Начиная от затейливой натуры - подъезда старого московского дома с окном, застекленным разноцветными стеклышками, до горбатых переулков, гулкой подворотни, высокого коридора музыкальной школы с янтарным натертым паркетом и огромным готическим креслом, на которое взгромождается мальчик,- все неоспоримо московское, обжитое, настоящее. Но нигде оно не оборачивается "мертвой натурой" или столь модной впоследствии "ностальгией". Все включено в живой, подвижный поток жизни. Крошечная подробность - мальчик останавливается у витрины с, зеркалами - разворачивается в целый этюд радостного солнечного блеска, многократно размноженной улицы с куском дома, троллейбусом, женщиной, целой россыпью яблок - в прелестный экзерсис кинокамеры. Асфальт, политый внезапно хлынувшим дождем, отражает ослепительную голубизну неба. Старая подворотня, полная не только звуков маленькой скрипки, но и дрожащих солнечных бликов, облита голубизной: голубизной старой облупившейся краски, синего комбинезона рабочего, нарядного бархата скрипичного футляра. Диалог красного и желтого катков или гармония красной рубашонки мальчика и красного катка на сером влажном асфальте создают звонкую, молодую гамму. В фильме не так важны собственно сюжетные мотивы - друзья, большой и маленький, теряют друг друга в дождь,-сколько сам этот дождь, веселый, крупный ливень, обрушивающийся на толпу, глазевшую, как сносят дом.
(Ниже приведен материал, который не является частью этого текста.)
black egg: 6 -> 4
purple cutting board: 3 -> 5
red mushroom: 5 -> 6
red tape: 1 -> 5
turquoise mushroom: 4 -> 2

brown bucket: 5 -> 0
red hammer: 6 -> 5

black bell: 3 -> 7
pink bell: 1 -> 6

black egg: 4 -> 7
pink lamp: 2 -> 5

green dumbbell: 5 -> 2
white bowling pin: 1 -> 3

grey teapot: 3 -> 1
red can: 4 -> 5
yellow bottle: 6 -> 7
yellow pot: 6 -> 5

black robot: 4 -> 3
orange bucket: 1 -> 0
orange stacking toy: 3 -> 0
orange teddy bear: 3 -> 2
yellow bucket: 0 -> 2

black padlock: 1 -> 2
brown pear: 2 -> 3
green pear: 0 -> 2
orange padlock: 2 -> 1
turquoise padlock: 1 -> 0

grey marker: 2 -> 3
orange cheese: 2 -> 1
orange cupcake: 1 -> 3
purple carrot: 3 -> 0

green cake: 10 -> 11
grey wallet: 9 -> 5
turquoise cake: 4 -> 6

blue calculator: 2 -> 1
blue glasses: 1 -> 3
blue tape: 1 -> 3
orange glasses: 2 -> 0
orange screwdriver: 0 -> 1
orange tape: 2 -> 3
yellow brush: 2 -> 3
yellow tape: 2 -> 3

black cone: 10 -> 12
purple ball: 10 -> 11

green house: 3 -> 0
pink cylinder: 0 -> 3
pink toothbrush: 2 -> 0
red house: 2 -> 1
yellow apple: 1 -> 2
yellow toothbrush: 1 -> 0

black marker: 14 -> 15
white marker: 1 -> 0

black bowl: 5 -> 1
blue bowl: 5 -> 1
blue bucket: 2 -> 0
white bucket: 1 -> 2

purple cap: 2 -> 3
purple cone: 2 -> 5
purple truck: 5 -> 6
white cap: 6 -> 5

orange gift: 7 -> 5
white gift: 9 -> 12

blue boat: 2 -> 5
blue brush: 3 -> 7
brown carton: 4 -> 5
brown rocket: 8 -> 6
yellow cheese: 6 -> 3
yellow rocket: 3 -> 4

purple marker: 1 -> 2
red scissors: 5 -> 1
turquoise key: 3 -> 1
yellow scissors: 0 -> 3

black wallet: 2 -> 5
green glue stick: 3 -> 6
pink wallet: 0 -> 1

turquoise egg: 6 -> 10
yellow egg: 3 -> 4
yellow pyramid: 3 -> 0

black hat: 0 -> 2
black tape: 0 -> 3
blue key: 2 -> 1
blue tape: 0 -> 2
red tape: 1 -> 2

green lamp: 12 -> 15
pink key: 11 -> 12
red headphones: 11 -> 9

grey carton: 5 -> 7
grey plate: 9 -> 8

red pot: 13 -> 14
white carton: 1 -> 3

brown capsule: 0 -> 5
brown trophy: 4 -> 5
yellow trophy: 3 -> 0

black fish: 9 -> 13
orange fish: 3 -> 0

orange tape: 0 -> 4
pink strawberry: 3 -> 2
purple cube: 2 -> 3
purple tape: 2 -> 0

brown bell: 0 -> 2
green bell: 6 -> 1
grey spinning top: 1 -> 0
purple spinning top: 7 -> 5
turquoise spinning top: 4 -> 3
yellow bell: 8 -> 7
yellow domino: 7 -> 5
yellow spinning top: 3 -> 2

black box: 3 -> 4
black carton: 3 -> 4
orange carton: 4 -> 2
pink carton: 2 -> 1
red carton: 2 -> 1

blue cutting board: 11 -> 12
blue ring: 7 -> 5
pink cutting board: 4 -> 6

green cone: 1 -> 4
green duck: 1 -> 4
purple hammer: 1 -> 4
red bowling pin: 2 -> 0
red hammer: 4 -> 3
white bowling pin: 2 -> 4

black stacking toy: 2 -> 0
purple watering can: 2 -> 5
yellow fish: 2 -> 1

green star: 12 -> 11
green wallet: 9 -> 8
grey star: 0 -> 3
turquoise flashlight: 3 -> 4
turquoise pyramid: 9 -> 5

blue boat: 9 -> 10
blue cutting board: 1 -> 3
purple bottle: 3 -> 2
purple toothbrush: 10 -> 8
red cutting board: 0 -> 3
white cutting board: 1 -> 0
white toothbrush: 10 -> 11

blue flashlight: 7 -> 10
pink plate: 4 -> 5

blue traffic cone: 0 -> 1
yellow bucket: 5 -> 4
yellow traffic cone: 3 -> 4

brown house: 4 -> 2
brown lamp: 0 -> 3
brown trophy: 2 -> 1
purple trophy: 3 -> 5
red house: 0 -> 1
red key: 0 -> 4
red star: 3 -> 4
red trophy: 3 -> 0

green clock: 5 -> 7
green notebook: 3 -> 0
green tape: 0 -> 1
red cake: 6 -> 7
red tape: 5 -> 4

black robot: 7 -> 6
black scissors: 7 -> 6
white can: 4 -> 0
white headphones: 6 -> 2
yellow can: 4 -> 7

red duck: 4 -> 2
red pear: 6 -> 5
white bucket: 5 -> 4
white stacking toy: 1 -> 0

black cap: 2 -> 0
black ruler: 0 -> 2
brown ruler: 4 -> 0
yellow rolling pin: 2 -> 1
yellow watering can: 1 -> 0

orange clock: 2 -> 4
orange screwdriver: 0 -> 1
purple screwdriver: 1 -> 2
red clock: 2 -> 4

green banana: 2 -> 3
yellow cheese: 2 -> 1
Ливень так же, как зеркала в витрине, становится самостоятельным эпизодом в картине, он "значит" не меньше, чем ее перипетии.
Все это потом войдет в кинематограф Тарковского, приумножится в нем, преобразится и созреет. Так же как подспудная драматическая, даже трагедийная нота насильно разрушенных отношений, невольного обмана, высоты и бессилия искусства.
Как ни странно, но эта бесспорно удавшаяся картина вызвала споры в том объединении детских и юношеских фильмов, где она была сделана. Таким образом, и в этом отношении она оказалась не только преддверием, но и началом биографии. "Детскому" объединению показались слишком грубыми типажи и. обхождение рабочего и его подруги. Сейчас - в лучшем случае - они могут показаться чуть-чуть кинематографическими, хотя В. Заманский точно передает типаж своего времени.